How to Compare Data in Tables of SQL Server Databases

Comparing tables in databases is an essential, routine task for data analysts and developers focused on data validation and synchronization. It's crucial for maintaining data consistency and integrity across the system. Consequently, database specialists need efficient methods to compare two tables and identify discrepancies between them quickly. These results can be achieved using SQL queries or more conveniently through modern graphical user interface (GUI) tools. This article will examine both approaches.

Using LEFT JOIN

A common SQL method to detect differences between two tables is the LEFT JOIN. This operation retrieves all records from the left table and the corresponding records from the right table. If there is no match, the query returns a null value, indicating what the secondary table lacks.

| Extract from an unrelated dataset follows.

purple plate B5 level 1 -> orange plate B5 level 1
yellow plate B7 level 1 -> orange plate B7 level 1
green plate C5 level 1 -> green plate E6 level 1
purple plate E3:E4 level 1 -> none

The basic LEFT JOIN syntax is:

SELECT *
FROM table1
LEFT JOIN table2
ON table1.column_name = table2.column_name

In this article, we will use the AdventureWorks2022 database to illustrate our cases. We have created the NewDepartment table and need to compare it with the Department table to detect the discrepancies between these tables.

The query to define differences between the tables using LEFT JOIN is:

SELECT *
FROM HumanResources.Department d
LEFT JOIN HumanResources.NewDepartment td
ON d.DepartmentID = nd.DepartmentID

Let us execute this query in SQL Server Management Studio (SSMS) and view the results. The output shows which records are missing in the NewDepartment table.

Set-based operations

Set-based operations (UNION, INTERSECT, and EXCEPT) combine or differentiate the results of multiple SELECT statements. Unlike JOINs that focus on columns, these operators manipulate rows:

UNION lists records that differ between two tables. UNION ALL is used to include duplicate results in the output
INTERSECT finds common rows between two tables
EXCEPT identifies rows in the first table not present in the second

Many database specialists prefer set-based operators for defining differences between the two tables. Let us review how they work.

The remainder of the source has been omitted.